Que atire a primeira pedra a pessoa com uma hannya tatuada que nunca recebeu um olhar torto ou uma acusação de tatuar o diabo! Afinal, chifres, dentes pontiagudos, olhos brilhantes e feições exóticas não costumam atrair a simpatia das pessoas…
Tudo bem, hannyas também podem ter, historicamente falando, ligação com sentimentos ruins, algo não tão favorável à sua imagem. Mas está longe de ser uma afronta a religiões que consideram seres chifrudos aberrações demoníacas que representam ameaças à humanidade.
Afinal, o que são hannyas?
Como qualquer elemento histórico, há diversas variações e explicações.
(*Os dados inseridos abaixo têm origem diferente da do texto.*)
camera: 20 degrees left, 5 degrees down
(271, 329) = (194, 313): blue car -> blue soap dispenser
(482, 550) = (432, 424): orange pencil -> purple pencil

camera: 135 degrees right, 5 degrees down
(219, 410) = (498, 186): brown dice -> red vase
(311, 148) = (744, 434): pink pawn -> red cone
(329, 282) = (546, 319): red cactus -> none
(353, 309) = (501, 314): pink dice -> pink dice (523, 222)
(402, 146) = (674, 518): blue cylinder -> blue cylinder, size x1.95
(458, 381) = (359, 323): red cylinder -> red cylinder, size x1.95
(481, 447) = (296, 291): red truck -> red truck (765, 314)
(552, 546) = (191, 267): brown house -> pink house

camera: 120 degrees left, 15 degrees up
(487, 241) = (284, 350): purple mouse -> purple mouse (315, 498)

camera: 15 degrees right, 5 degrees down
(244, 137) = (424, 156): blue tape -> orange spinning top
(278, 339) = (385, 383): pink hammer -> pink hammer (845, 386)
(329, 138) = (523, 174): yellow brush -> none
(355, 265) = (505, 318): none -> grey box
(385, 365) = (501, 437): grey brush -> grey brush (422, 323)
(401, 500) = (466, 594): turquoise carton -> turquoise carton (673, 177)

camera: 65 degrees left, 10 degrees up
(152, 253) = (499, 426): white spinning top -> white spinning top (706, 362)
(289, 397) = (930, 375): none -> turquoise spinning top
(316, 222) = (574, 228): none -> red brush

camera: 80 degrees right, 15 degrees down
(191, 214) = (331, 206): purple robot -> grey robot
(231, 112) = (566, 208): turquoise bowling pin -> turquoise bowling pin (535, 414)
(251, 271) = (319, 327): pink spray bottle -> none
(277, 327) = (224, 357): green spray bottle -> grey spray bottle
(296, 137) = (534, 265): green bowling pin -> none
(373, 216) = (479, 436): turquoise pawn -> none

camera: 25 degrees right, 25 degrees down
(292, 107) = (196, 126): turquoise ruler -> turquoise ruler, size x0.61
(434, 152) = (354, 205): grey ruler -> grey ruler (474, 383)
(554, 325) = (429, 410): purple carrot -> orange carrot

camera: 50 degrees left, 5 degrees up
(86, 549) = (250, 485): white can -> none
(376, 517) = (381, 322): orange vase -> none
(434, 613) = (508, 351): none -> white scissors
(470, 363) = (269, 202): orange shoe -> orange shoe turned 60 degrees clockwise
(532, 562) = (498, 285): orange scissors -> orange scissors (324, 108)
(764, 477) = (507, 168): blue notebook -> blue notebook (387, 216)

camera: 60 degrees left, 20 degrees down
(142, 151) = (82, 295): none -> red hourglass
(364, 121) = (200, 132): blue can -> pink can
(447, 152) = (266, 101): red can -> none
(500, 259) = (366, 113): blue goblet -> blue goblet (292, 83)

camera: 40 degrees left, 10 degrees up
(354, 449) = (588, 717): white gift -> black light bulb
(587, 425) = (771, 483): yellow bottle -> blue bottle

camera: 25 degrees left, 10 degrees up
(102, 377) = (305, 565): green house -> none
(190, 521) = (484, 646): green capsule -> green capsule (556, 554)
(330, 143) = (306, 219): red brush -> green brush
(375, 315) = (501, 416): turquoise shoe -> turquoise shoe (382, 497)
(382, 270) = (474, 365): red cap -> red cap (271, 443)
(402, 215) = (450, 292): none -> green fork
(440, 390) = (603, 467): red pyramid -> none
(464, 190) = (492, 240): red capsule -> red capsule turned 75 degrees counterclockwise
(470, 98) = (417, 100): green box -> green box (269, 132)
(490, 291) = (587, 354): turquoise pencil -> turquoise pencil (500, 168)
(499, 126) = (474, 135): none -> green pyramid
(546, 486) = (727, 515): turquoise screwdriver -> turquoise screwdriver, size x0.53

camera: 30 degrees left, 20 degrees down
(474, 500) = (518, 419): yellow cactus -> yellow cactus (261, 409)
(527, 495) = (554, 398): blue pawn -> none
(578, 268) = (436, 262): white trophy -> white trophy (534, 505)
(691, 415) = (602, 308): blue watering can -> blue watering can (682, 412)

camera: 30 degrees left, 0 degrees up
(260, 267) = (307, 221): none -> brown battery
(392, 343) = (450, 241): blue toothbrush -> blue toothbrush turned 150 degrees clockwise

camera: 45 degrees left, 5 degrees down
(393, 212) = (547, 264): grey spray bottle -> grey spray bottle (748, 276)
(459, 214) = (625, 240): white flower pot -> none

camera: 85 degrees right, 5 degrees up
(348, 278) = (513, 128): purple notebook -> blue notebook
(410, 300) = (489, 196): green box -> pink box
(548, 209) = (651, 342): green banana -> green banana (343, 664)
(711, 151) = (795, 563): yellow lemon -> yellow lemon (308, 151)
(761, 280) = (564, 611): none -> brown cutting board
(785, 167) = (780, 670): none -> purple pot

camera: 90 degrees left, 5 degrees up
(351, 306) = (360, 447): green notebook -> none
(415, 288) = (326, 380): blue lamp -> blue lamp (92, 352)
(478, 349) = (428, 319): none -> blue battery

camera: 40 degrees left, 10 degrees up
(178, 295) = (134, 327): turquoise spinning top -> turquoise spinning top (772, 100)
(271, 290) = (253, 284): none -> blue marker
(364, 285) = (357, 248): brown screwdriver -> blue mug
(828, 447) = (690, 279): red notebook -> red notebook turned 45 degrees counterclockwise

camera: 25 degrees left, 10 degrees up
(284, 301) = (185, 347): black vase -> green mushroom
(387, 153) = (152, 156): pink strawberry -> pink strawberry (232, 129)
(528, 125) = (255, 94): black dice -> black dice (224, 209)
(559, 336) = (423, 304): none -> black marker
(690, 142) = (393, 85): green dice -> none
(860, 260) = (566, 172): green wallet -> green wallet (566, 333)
Para o teatro clássico Noh, do Japão do século XIV, hannyas são um dos tipos de máscaras que representam diferentes humores e identidades das personagens (sim, mulheres). As máscaras, sempre exóticas, continham diversas cores, cada qual com o seu significado. São desenhos dessas máscaras que as pessoas tatuam.
Quanto aos ‘demônios’, fala-se que, no budismo japonês, hannyas equivaleriam aos intensos e confusos sentimentos humanos, como o ódio, o ciúme, a tristeza, a paixão e o amor, que, em excesso, poderiam transformar as pessoas nessas criaturas. Nota-se, então, a ligação do termo com as máscaras do teatro Noh.
Mas não, a origem do termo ‘Hannya’ não é o teatro Noh. Antes de cair nas graças da cultura teatral, ele já apresentava um contexto mais filosófico. É a transcrição japonesa do termo sânscrito ‘Prajna’, que, no budismo, significa ‘Sabedoria’. Esse é o tema central do ‘Sutra do Coração da Perfeição da Sabedoria’, ou, em japonês, ‘Hannya Shingyo’. O termo remeteria a uma virtude de Buda e representaria, entre outras coisas, equilíbrio.
Tatuagem de Hannya
Com a mistura de significados, muitos passaram a ver hannyas como amuletos contra maus agouros, sentimentos negativos dos outros e nossos próprios demônios. Ao invés de estimular o mal de outrem, elas resguardariam os portadores da imagem.
Levando em conta o termo ‘Prajna’, a definição de ‘Hannya’ poderia referir-se à necessidade de os fazedores de máscaras precisarem de sabedoria para produzir um artefato que abrisse os olhos das pessoas para a realidade. Diz-se também que tal nome foi dado em homenagem ao monge Hannya-bô, que aperfeiçoou a criação das máscaras.
De qualquer maneira, não há elementos demoníacos, na concepção ocidental de diabo e inferno, nas hannyas. Podemos, basicamente, falar em demônios orientais provenientes de sentimentos exacerbados e, também, totalmente oposto ao significado anterior, em símbolos de proteção.
Viu só? Nada de exorcizar os tatuados!